Steve Wozniak claims the media misquoted him about the new iPad

Today in Apple: Was Woz misquoted by the media? Plus: Apple's cool iPad ad, and five great features in OS X Mavericks

Did the Media Misquote Woz?

Apple founder Steve Wozniak is claiming that the media misquoted him and distorted his comments to make it appear that he had criticized Apple's new iPad, according to A New Domain.

I never criticized the new iPads. I think they are fine. I don’t think you have a choice between iPad models so that’s just saying that the iPad is good … that’s a very different statement (and contrary to the implication) that, if I chose not to upgrade now, less than a year after my last upgrade, then I, Woz, am saying that the new Apple iPad is bad.”

I’m sure I even started this interview, before a single question, (by) telling them that this was my feeling and experience with (UK) press but … I’d answer questions and be honest (in the interview) anyway. Some of the headlines (I saw as a result of that first interview) were very wrong — saying that I did not like the new iPad or (that I) didn’t think highly of it … though the headlines on the (UK and other) articles … make such a determination sound correct at first glance.”

I don’t buy every Apple upgrade. I love my iPad and I use it a lot … but the new one wasn’t enough of a critical change to get my money. I did not upgrade to the retina iPad back when. But when the retina iPad went to 128 GB of SSD, I did upgrade … because that helped me. By the way, I did upgrade to the new MacBook Pro. I ordered mine online. It’s a tiny thing but the upgrade from three quarters of a TB to 1TB of SSD made the difference for me. Once, I had a MacBook Pro with many tens of gigabytes available get bricked by some upgrade … (all) because it didn’t have enough spare storage room. So I don’t want to be close to full on (storage, ever).”

More at A New Domain

It doesn't surprise me to read that the media apparently distorted Wozniak's comments. Any controversial story related to Apple is bound to get a lot of page views, and thus generate ad revenue for the publication that runs them. It's a rather sad commentary on media ethics standards.

Apple's Cool New iPad Ad

Forbes is reporting that Apple is cool again after releasing its new iPad ad. I'm sure that Tim Cook is relieved that the ad passed Forbes' coolness test.

Watch the ad below to see what impressed Forbes.

Apple broke a new ad for the iPad Air last week, which is an absolute gem. It already has more than 1 million views on You Tube.
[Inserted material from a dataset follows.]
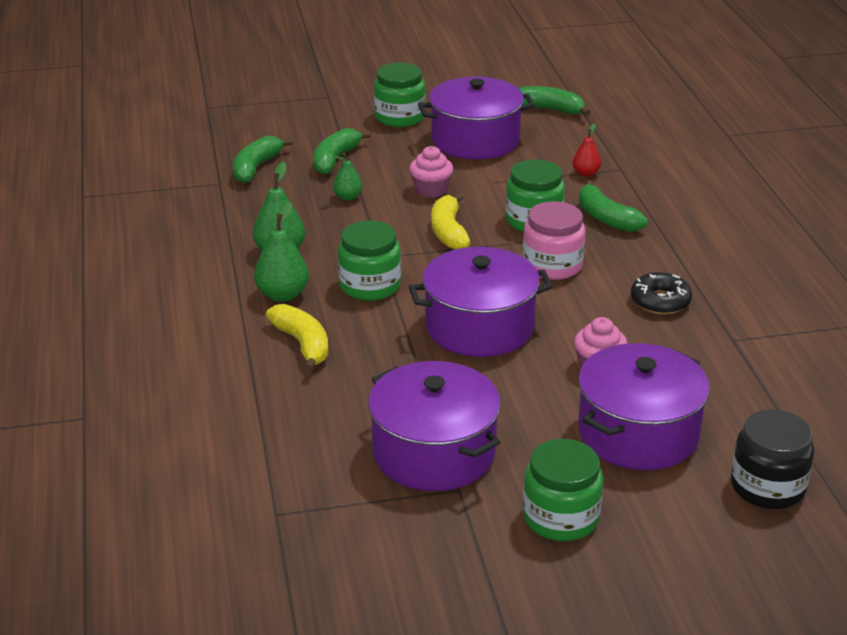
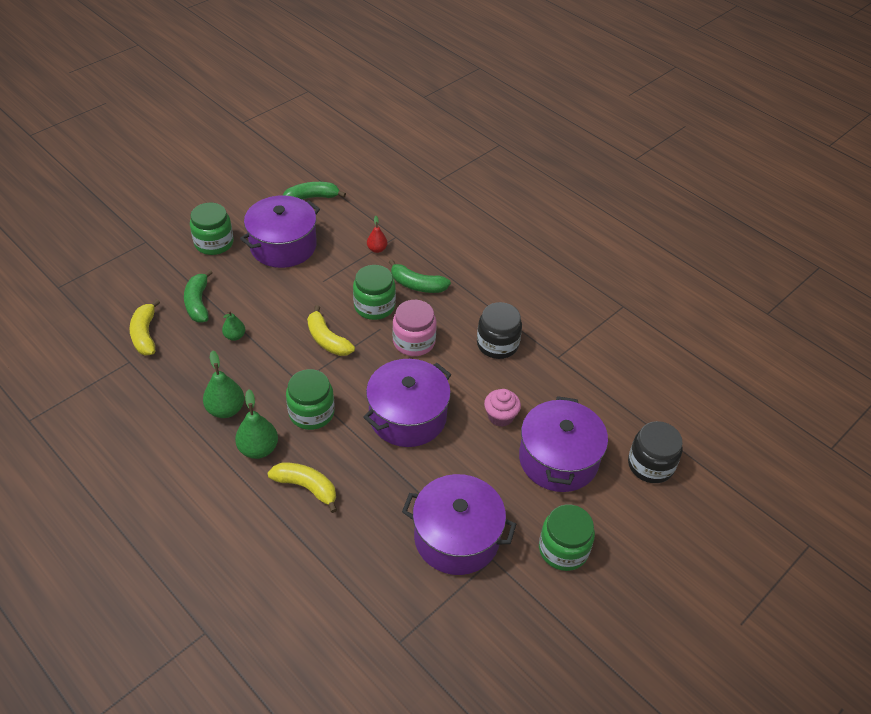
camera: 35 degrees left, 15 degrees up
(256, 167) = (145, 334): green banana -> yellow banana
(431, 190) = (287, 305): pink cupcake -> none
(660, 301) = (497, 344): black donut -> black jar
The spot, called “Pencil”, is beautifully written and art directed. It has Bryan Cranston, Walter White of “Breaking Bad”, the hottest actor on the planet, doing the voice-over. And it has a killer demo to visualize just how thin the new iPad is.

For most of this 60-second ad, this cleverly photographed commercial focuses on that classic tool of artists, writers and composers – the everyday No. 2 yellow pencil. Cranston goes on about how this simple object can be a powerful tool that transforms how we work and share, as the camera zooms in on a pencil sitting horizontally against various backdrops. That is, until the big reveal – a hand comes in the last couple of seconds to pull something obscured by the pencil – Apple’s new iPad Air.

More at Forbes

Five Great Features in OS X Mavericks

AllThingsD has an overview of five great features in OS X Mavericks.
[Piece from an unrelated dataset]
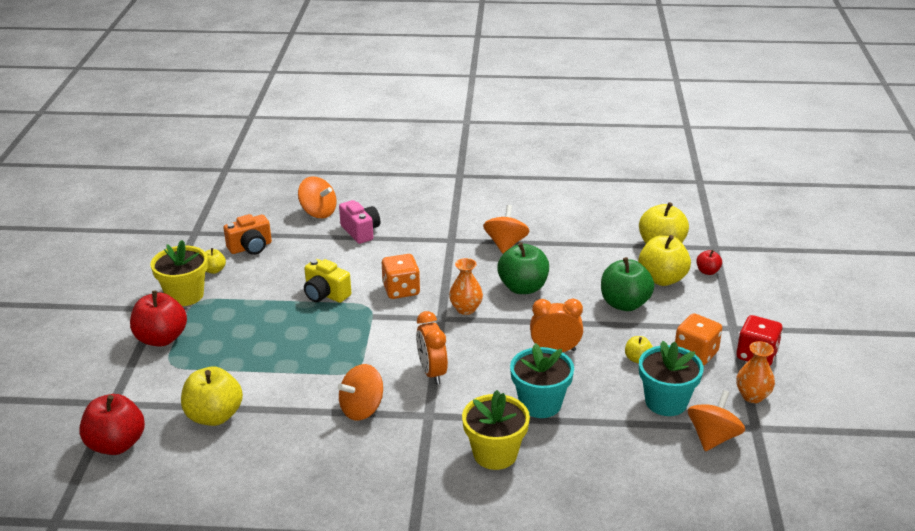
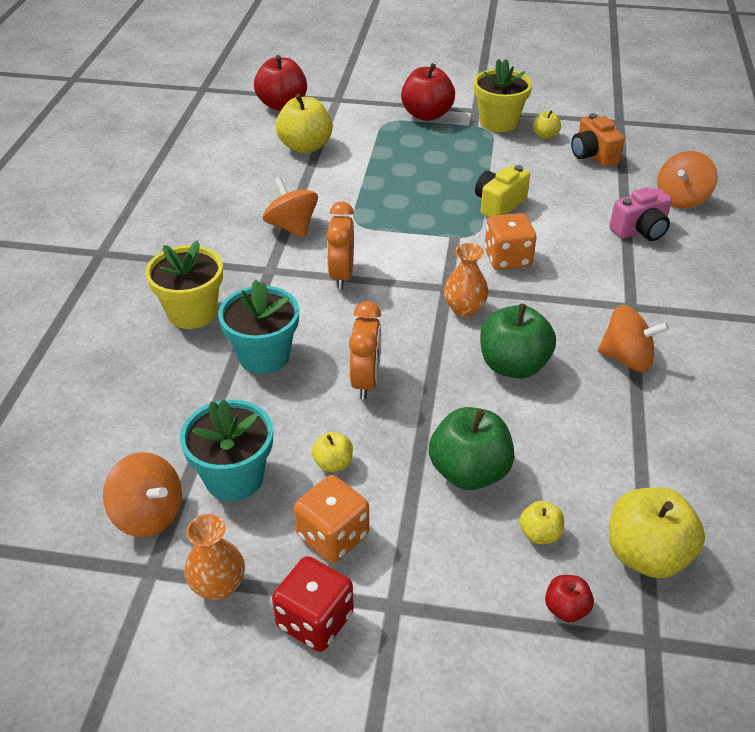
camera: 95 degrees right, 10 degrees up
(432, 372) = (341, 275): orange clock -> orange clock turned 75 degrees counterclockwise
(662, 279) = (540, 534): yellow apple -> yellow apple, size x0.50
Big cats are out. Big waves are in.

I’m referring, of course, to Mavericks OS X, the new operating system for Mac computers. It’s Apple’s 10th OS X operating system and it’s the first one in many years without a large-feline moniker, named instead after famously formidable surfing waves off the coast of California.

More notably, Mavericks — or OS X 10.9 — is free for Mac users to download. In fact, there’s a lot of free software being thrown out there by Apple. (The hardware will still cost you plenty.)

Since the OS is a free upgrade, this column is not about whether the upgrade is “worth it.” Instead, I’ve focused on a handful of key features that consumers can expect with Mavericks. Some of them are useful. Others feel obvious, because, in some cases, Apple is playing catch-up.

1. Battery Optimization

2. Finder Tabs and Tags

3. Shared Links in Safari

4. iCloud Keychain

5. Multiple Displays

More at AllThingsD

I mostly agree with the list, but I think that automatic app updates should probably have been included as well. I always hated having to update applications manually, and OS X Mavericks has removed that distasteful chore.